What is Metatarsalgia?
Metatarsalgia is a term used to describe pain in the metatarsals. These are the bones connected to the little bones in your toes. They lie just before the web between the toes begins.
If the body weight is not distributed in a normal manner through the foot, then an abnormally large proportion of the weight may be passed through the lesser rays. This high pressure can cause hardness of the skin and pain. Patients describe this as walking on marbles or having a stone in their shoe.
The high pressure can also be caused if the lesser toes are a lot longer than the big toe. The toes can claw and push down on the metatarsal. This often happens when there is a bunion This can also occur after surgery on the big toe if the big toe is shortened significantly by the surgery.
There are other causes for pain in the forefoot. It requires appropriate examination and tests to find out which cause is responsible for the foot pain.
If you have forefoot pain, it is best to see an orthopaedic surgeon who specialises in foot and ankle surgery. You should have x-rays taken in a standing position – this is when the deformity is worst. It is also the position that your foot adopts in your shoe.
How is the Surgery Performed?
There are many operations that can be performed for metatarsalgia. The exact combination of procedures depends on what is the root cause of the pain. Often there is a bunion associated with metatarsalgia. Correction of the bunion can allow better weight bearing through the big toe.
If there is hard skin in the sole of the foot associated with pain on weight bearing, then surgery can relieve the high pressure that causes both. The same result can sometimes be achieved by an insole, and this is often tried first. However, some people will need surgery if their insole does not relieve their pain, or the insole itself prevents shoes from fitting.
Most operations involve breaking a bone and resetting it to decrease the proportion of the body weight passing through that ray of the foot. These operations include Weil’s osteotomy, the BRT osteotomy and the OCRA (osteotomie cervicale de raccourcissement axial) osteotomy.
The resetting of the bone is held solid by a small metal screw. The bone will heal over six weeks, when weight bearing can resume again. The incision is on the top of the foot, often between two rays when more than one bone needs to be re-set.
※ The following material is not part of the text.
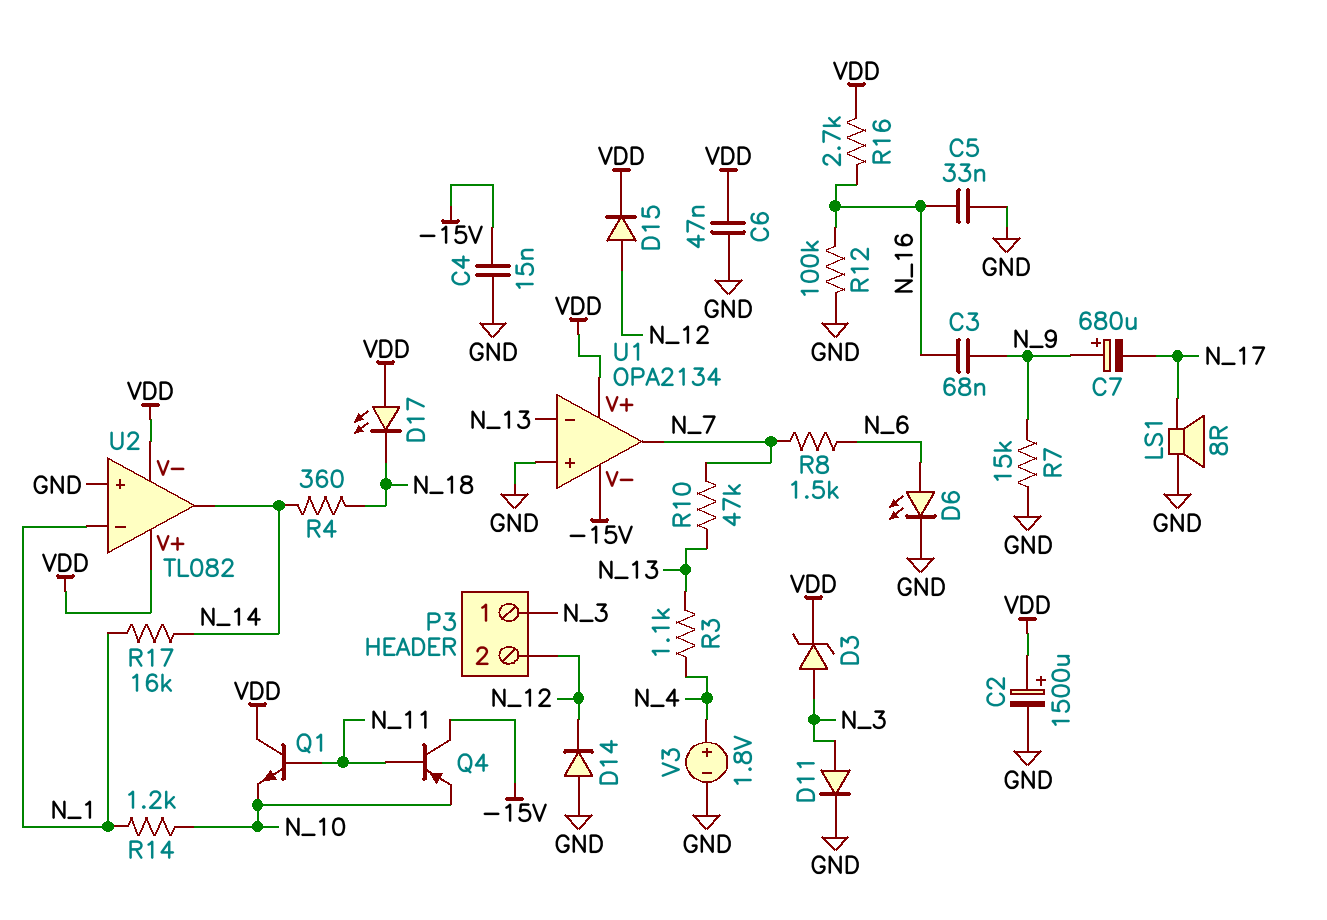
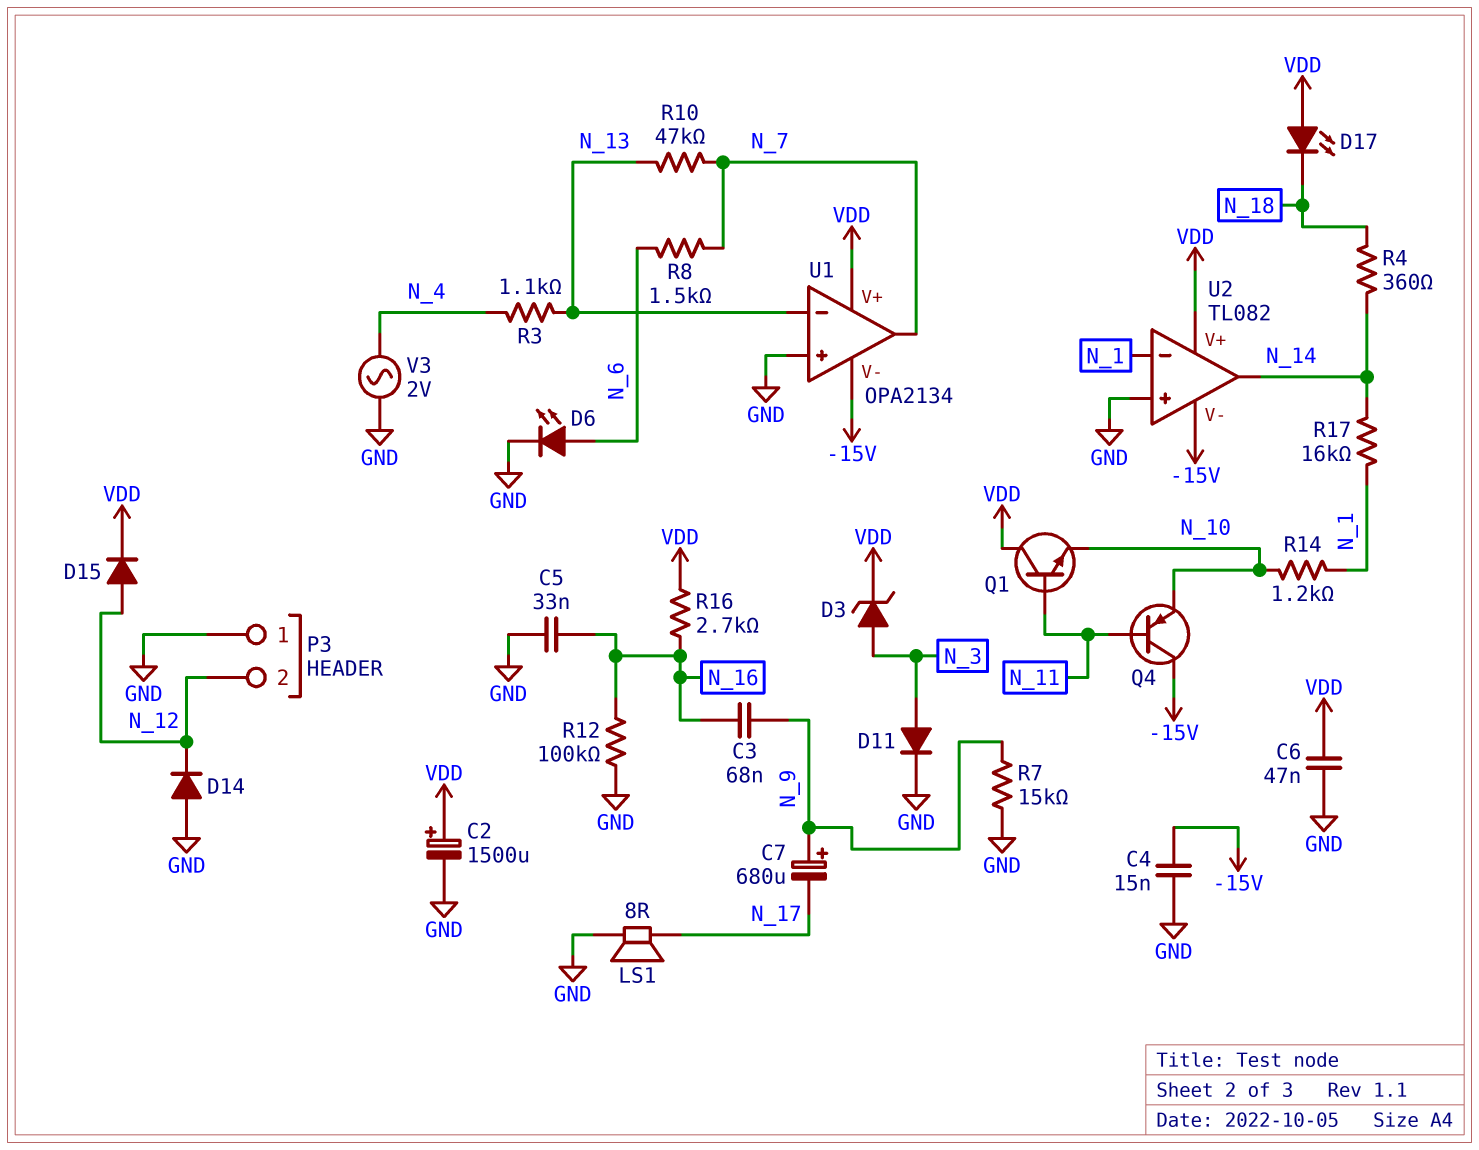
P3 pin 1: N_3 -> GND
U2 pin V-: VDD -> -15V
V3: 1.8V (plus N_4, minus GND) -> AC 2V (GND, N_4)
Surgery is carried out under general anaesthetic, but can be carried out with local anaesthetic injections behind the knee or around the ankle. The injections are normally given while you are asleep for your comfort. They can give good pain relief for the first day after the operation. You can go home the same day in the evening.
Risks of Surgery
Bleeding, infection, poor bone healing, poor skin healing, injury to tendons, injury to nerves, recurrence, and a need for further surgery.
There is a small risk of blood clots in the legs or lungs (DVT and PE), and there are also risks from anaesthesia – the process of being put to sleep for your operation.
Risks of Anaesthesia
The injection behind your knee is given using an ultrasound machine to guide the needle. There is a less than 1% chance of injury to the nerve. General anaesthetic also carries risks. These risks are proportional to your general health. You will need to be assessed for your fitness for surgery and an Anaesthetist will be able to advise you on your individual risk.
What Happens After Surgery?
The rehabilitation will be the same, regardless of which combination of procedures that you have had.
You will have had injections to numb your foot so that you are not in pain after the operation. This injection will wear off after 18-24 hours, so you must take regular painkillers so that you are not in severe pain when the injection wears off. Ibuprofen and Diclofenac should not be used for more than a few days after the operation as they can interfere with bone healing.
The pain will settle over a few weeks. You may see blood stains on the dressings. This is normal and not a cause for alarm. If blood is dripping from the dressings however, return to hospital.
The foot will be swollen as well as sore. You should keep the foot elevated as much as possible for the first two weeks. Keep walking down to a minimum – going to the toilet or for meals. Letting the leg hang down will cause the foot to become more swollen. Most of the swelling will settle within the first few months, but swelling can continue for up to one year.
If you are resting on your sofa, keep your foot elevated on the back rest or arm rest. If you are resting in bed, then place a few pillows under the foot to keep it elevated.
you have been given a special shoe that does not allow you to put weight on the front of the foot. This is because the re-set bones are held together by screws, and putting weight on it can dislodge the screws holding the bone. You should wear this continuously for the first two weeks, including in bed. After that, you should wear it whenever you are walking, even at home. Crutches are for balance only.
You should not perform exercises for the toes, but you can draw the alphabet in the air with your foot to keep the ankle and other joints mobile.
RETURNING TO WORK
You will be wearing the special shoe for six weeks, and we will then take an xray. I advise that you do not return to work before this, especially if you are on your feet all day at work. Most people can drive after 8 weeks, if there is no pain.
Remember that not everyone is the same, and some people take a longer time to recover from their surgery. Please request a sick note before you leave hospital, if you need one.